Australian graphene and data analytics company Imagine Intelligent Materials claims to have developed a graphene coating material that, combined with the company’s edge-based signal processing devices, can harvest pressure, moisture, stress and temperature data from anywhere on a surface at a fraction of the cost previously possible.
It claims the new sensing technology is a major step up from its first product, imgne X3, launched in 2018 that was applied to geotextiles to enable leak detection in liners for tailings dams.
Imagine executive chairman, Chris Gilbey, said: “Imagine leverages the amazing electrical conductivity of graphene made in our Geelong factory and signals processing algorithms developed in our Finnish operation to deliver a low-cost sensing solution for an entire surface that will scale easily and efficiently.”
Image president Jaakko Kaidesoja said the company was developing applications that address needs in health care, buildings and automotive markets, where he claimed there to be “extraordinary potential.”
“Aging demographics and increased residential care mean there is an urgent need to monitor movements; to reduce the frequency of falls, to reduce the likelihood of bedsores and do this inexpensively and reliably.
“We can deliver improved sensing in automotive applications too, and are working on an after-market product that monitors stress in concrete in high rise buildings. Solving people problems is both the right thing to do and highly profitable.”
Imagine is the lead industrial partner in the Graphene Certification Labs, based at Swinburne University and also claims to have been the first Australian company to build a commercial scale graphene manufacturing capability the first company in the world to develop conductive geosynthetic materials using functionalised graphene and the first able to deliver large scale surface sensing using graphene.
Swinburne announced in October 2017 it would host the world’s first graphene certification centre as part of a Graphene Supply Chain CRC-P, saying it expected it to “enable volume manufacturing with graphene by supporting replicability and quality in manufacturing and connect Australian industry into the development of Industry 4.0 capability internationally.”
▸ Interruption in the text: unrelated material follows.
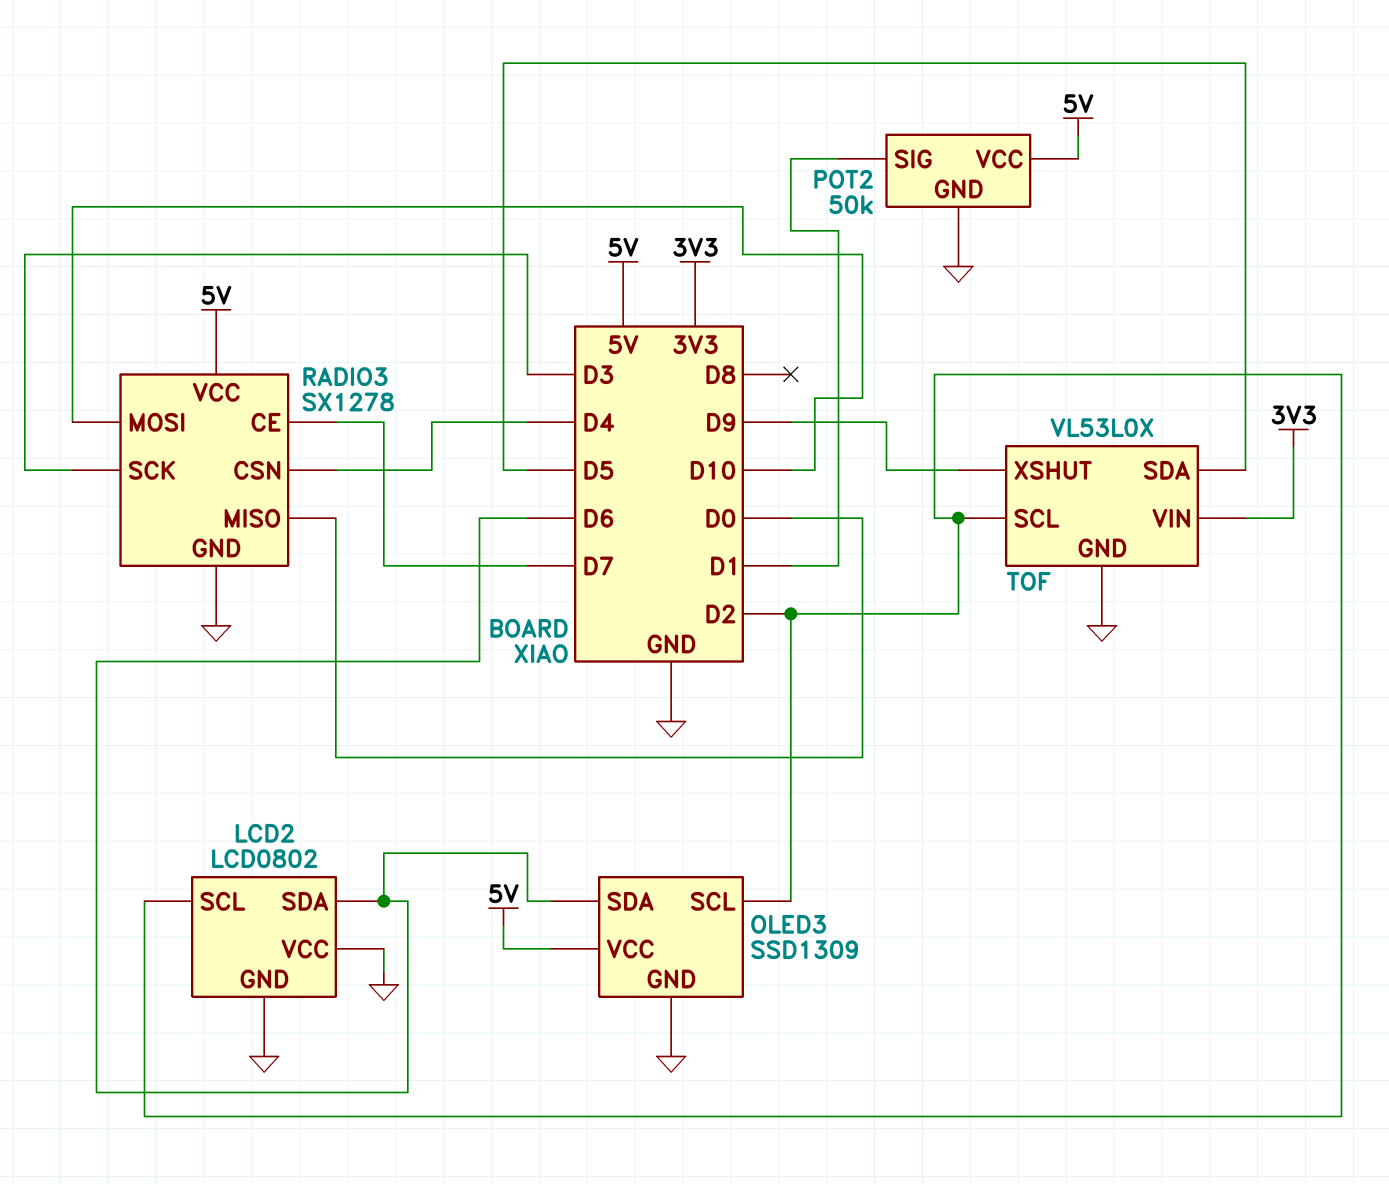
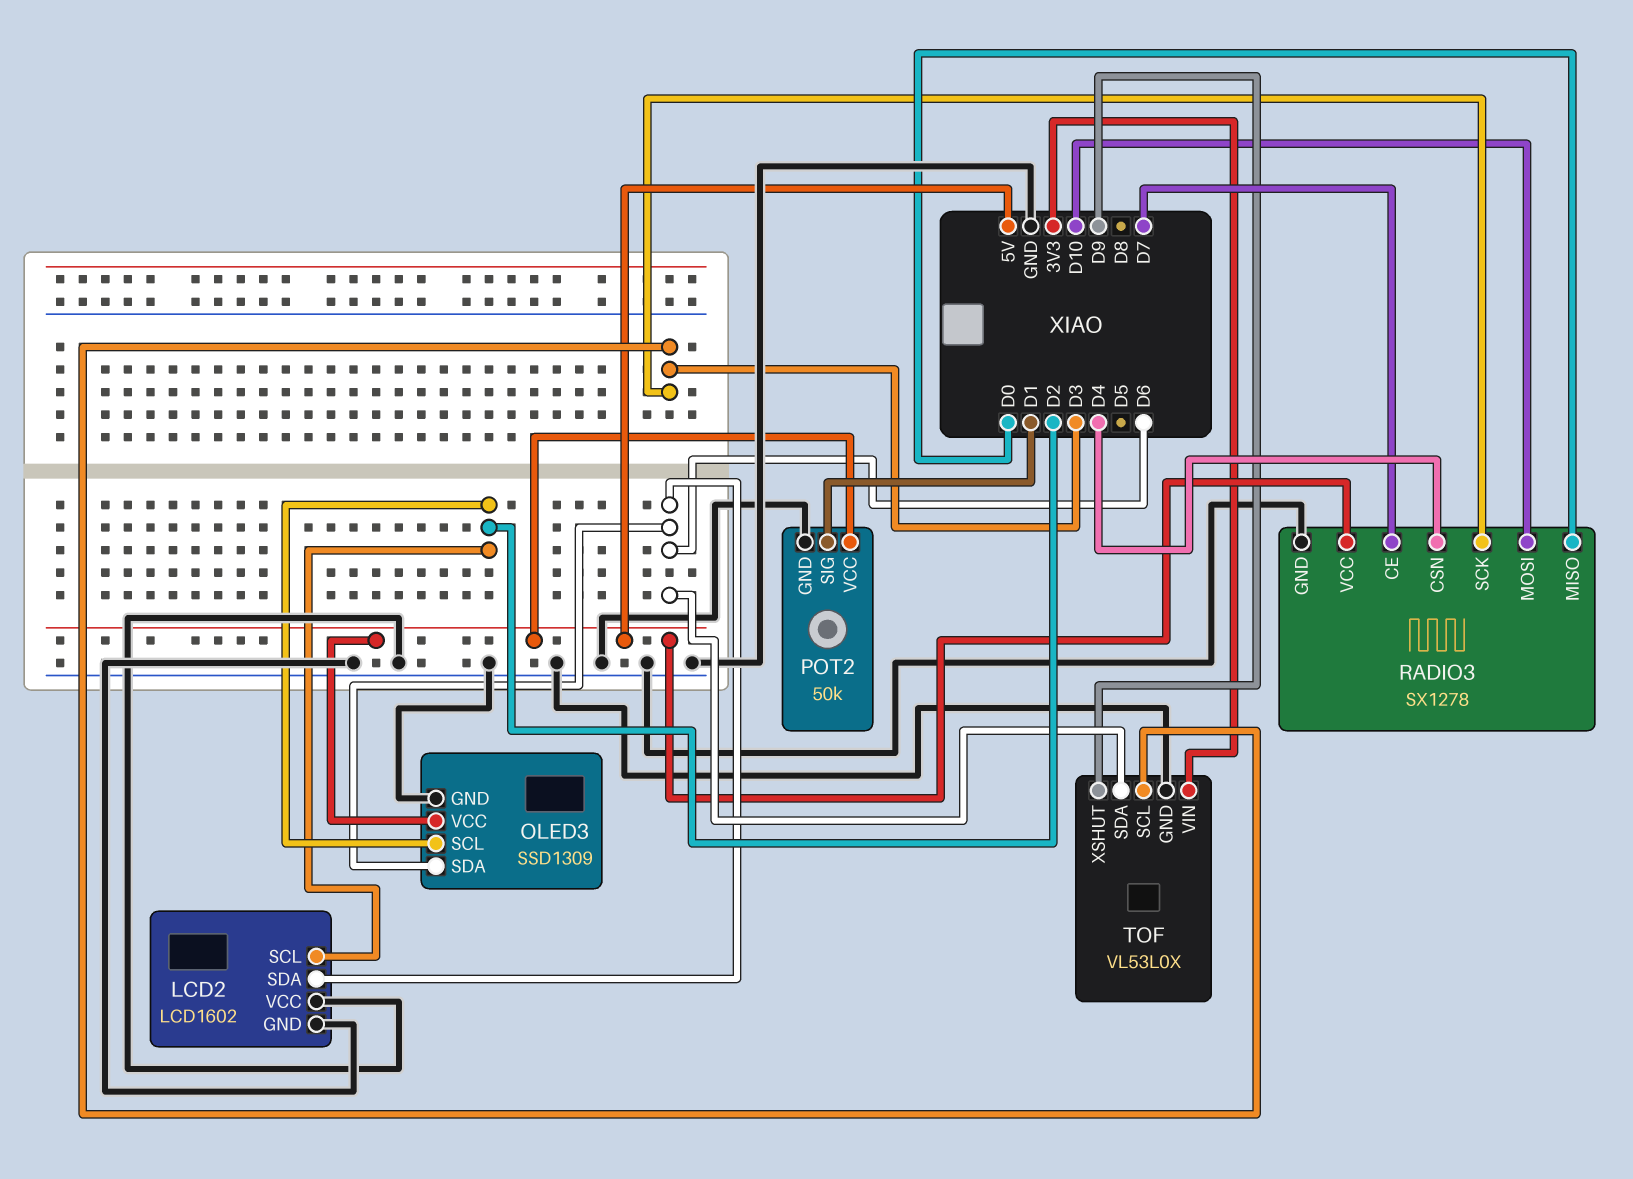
LCD2: LCD0802 -> LCD1602
TOF pin SCL: D2 -> D3
TOF pin SDA: D5 -> D6

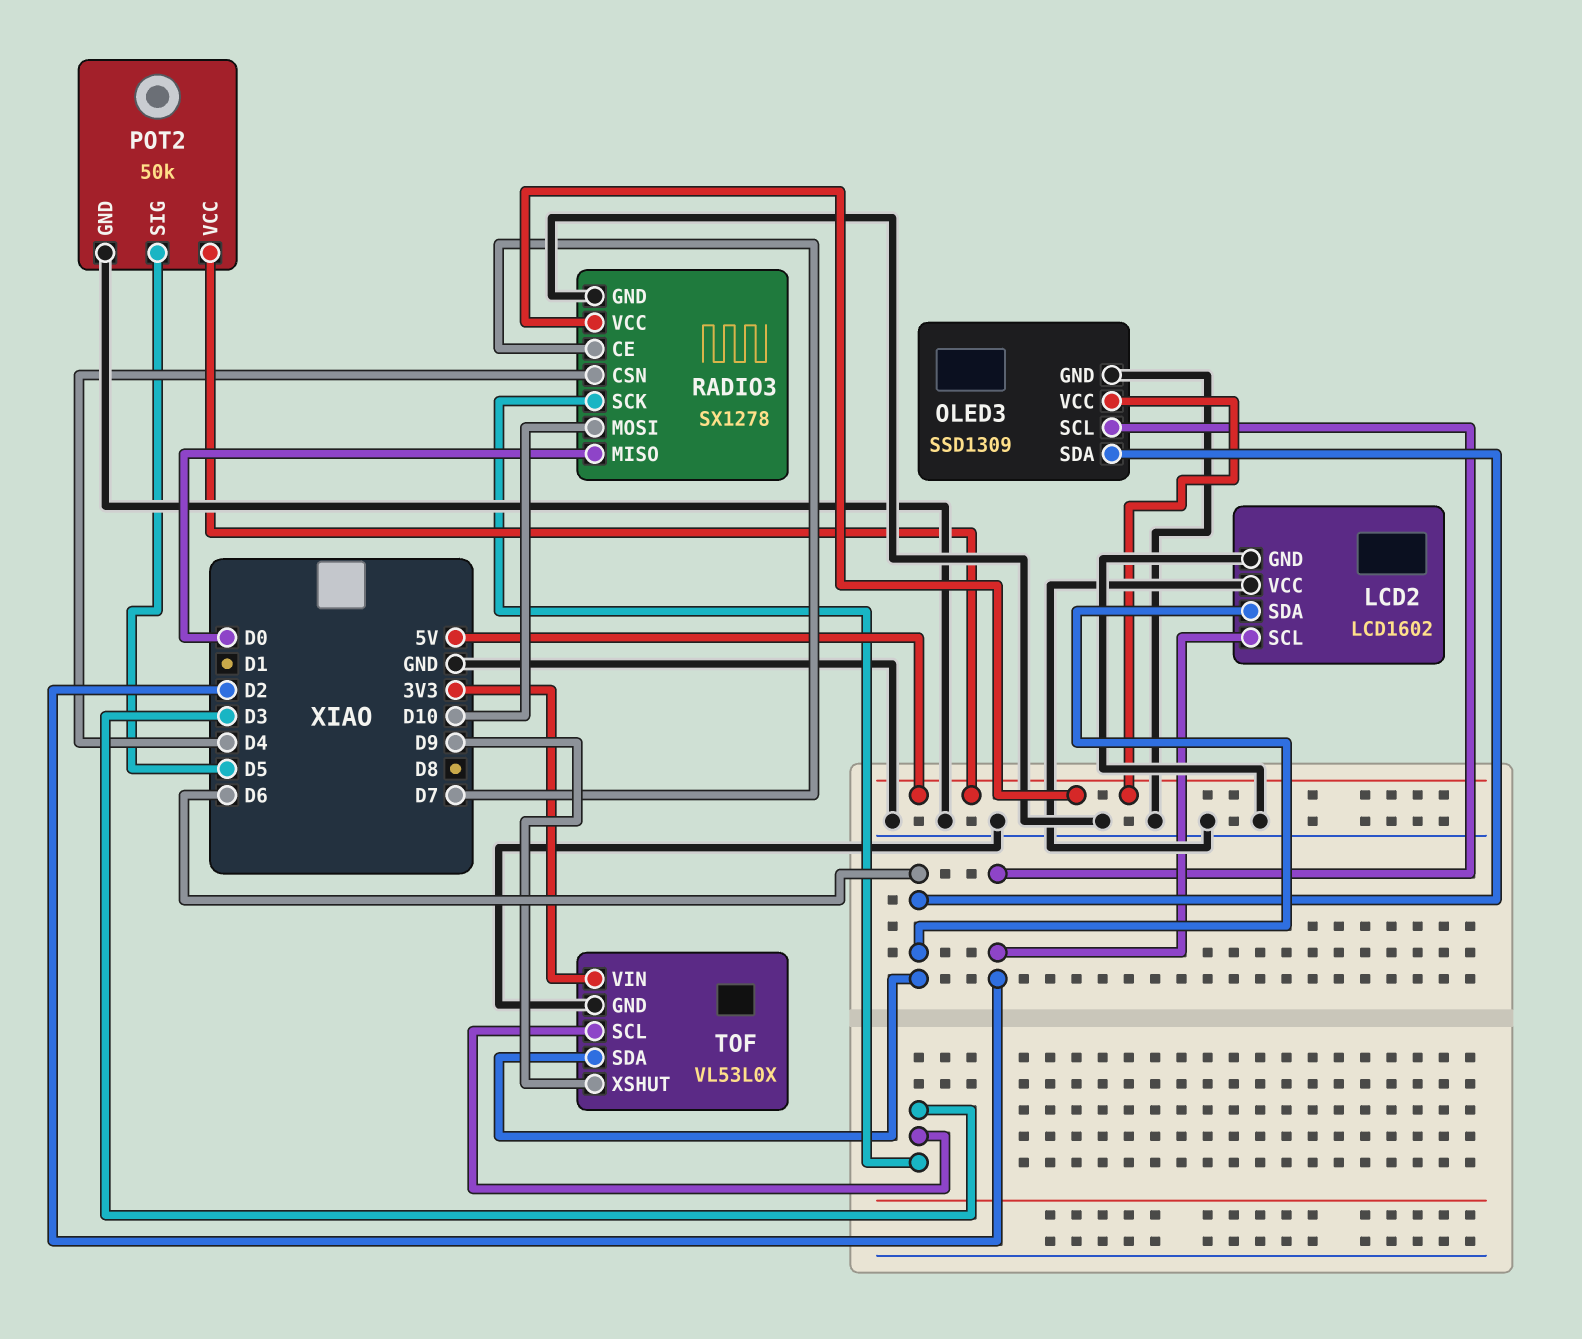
POT2 pin SIG: D1 -> D5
It said The initiative would take place at it Manufacturing Futures Research Institute and had been made possible by the Federal Government’s Collaborative Research Centres programme and partners included Imagine Intelligent Materials, Austeng, HRL, Agilent and Duromer.
Graphene: a history
Graphene is a one atom thick lattice of interconnected carbon atoms. It was observed in electron microscopes in 1962 but isolated only in 2004 by Andre Geim and Konstantin Novoselov at the University of Manchester, a discovery for which they were awarded the Nobel Prize in Physics in 2010
Since 2004 over 12,000 graphene related patents have been filed, and it is now produced in commercial quantities. Imagine IM claims to be able to produce up to 10 tonnes annually, and when 2630 square metres of the stuff weighs just one gramme.
Graphene has some unusual properties that make it particularly useful for certain IoT applications: it can be used to measure, temperature, moisture and stress all of which are reflected in changes in its electrical resistivity.